25 aprile 2010
“Circuito del lago di Viamaggio e di Campriano”
ITINERARIO Il
punto di raduno viene fissato per le ore 9.00 al parcheggio di Murlo, da
dove il gruppo dei partecipanti, dopo avere atteso per quindici
minuti gli eventuali ritardatari, si dirigerà in macchina verso il
parcheggio nei pressi della via per Cucculeggia sulla
provinciale per Casciano. Questo luogo s'identifica nel piazzale
adiacente alla predetta via dal quale si parte a piedi, in fila
indiana, in direzione Casciano oltrepassando il ponte sul Crevole e
risalendo fino a un varco nel “garde- rail” per imboccarlo e
lasciare la provinciale. Si perviene ben presto al guado sul Crevole
che non presenta difficoltà ad attraversarlo. Ci si immette in un
ampio campo di solito coltivato a cereali che talvolta sconsiglia
l'attraversamento diretto. Un viottolo ai bordi del bosco consente di
aggirarlo e di iniziare l'ascensione del Poggio del Leccione
ove campeggiano tre grosse querce poste in un allineamento
perfettamente orizzontale. Durante l'estate, dopo la mietitura,
quando i campi appaiono incolti, la sosta rinfrescante all'ombra di
uno di quegli alberi secolari è confortata dalla vista stupenda e
inusuale delle rovine del Castello di Crevole e dell'omonimo
Villaggio. Man mano che si ascende il poggio, l'orizzonte si amplia
regalando inediti aspetti di Crevole secondo i mutati punti di vista.

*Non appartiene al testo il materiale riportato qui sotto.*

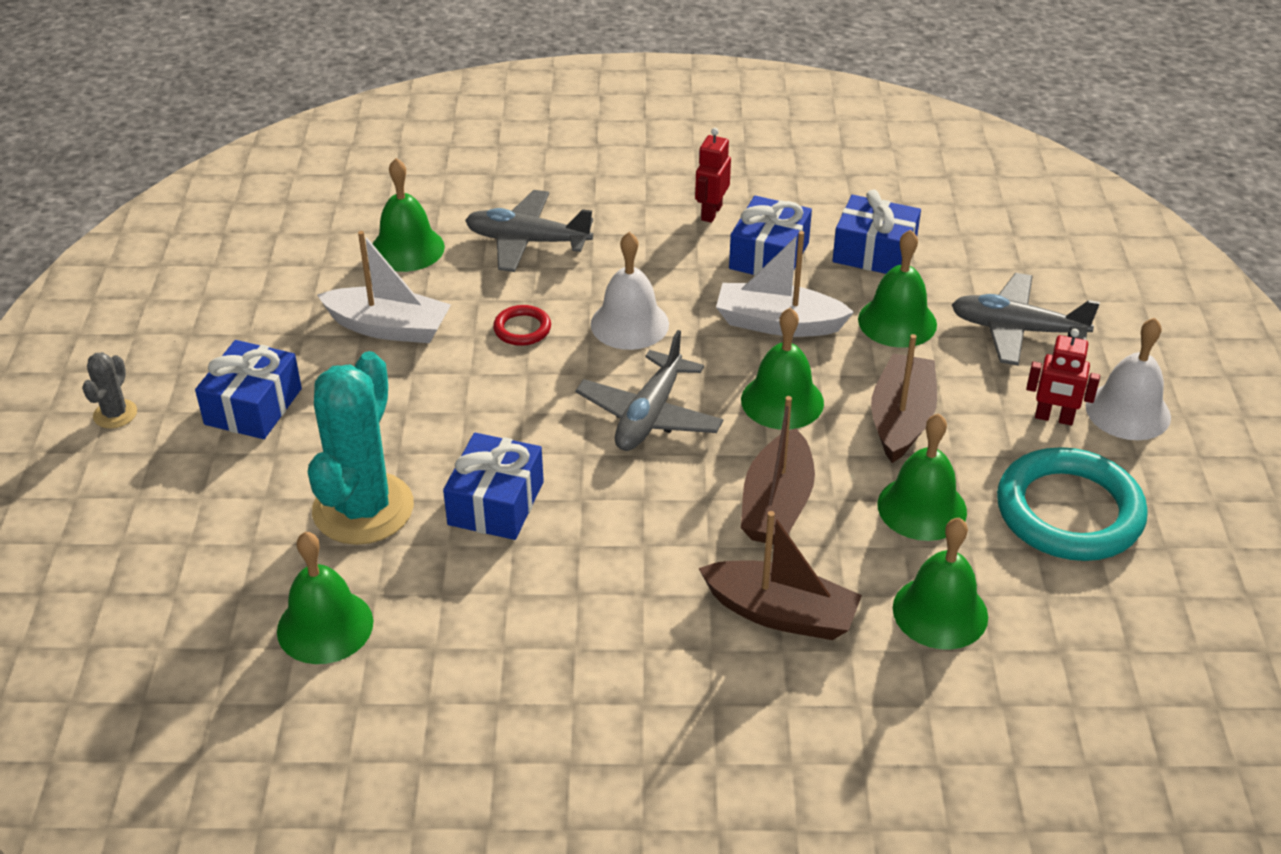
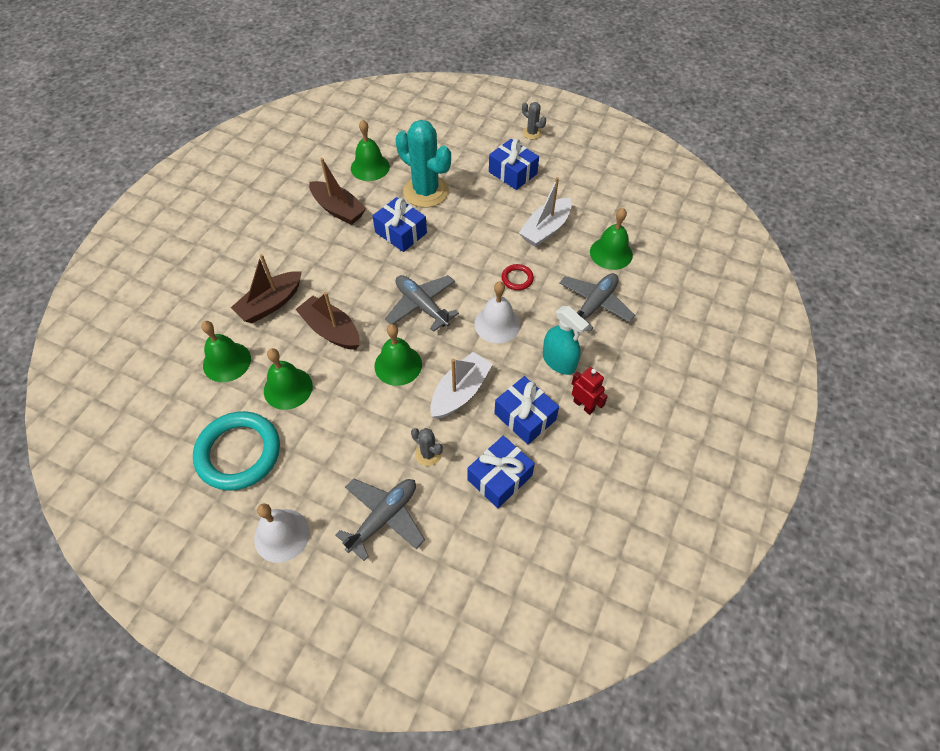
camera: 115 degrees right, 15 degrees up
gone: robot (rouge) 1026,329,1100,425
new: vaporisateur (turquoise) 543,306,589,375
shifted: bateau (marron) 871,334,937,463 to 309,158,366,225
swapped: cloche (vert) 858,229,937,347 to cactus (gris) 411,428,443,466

Dopo percorso un breve tratto di strada massicciata nel bosco si
arriva ad una carrareccia diretta verso la recente costruzione
ubicata nei pressi di Viamaggio,
prima d'intercettare la via maestra sulla quale è utile
spendere due parole. Si trattava di un’importante via di
comunicazione verso la quale confluivano varie “traverse”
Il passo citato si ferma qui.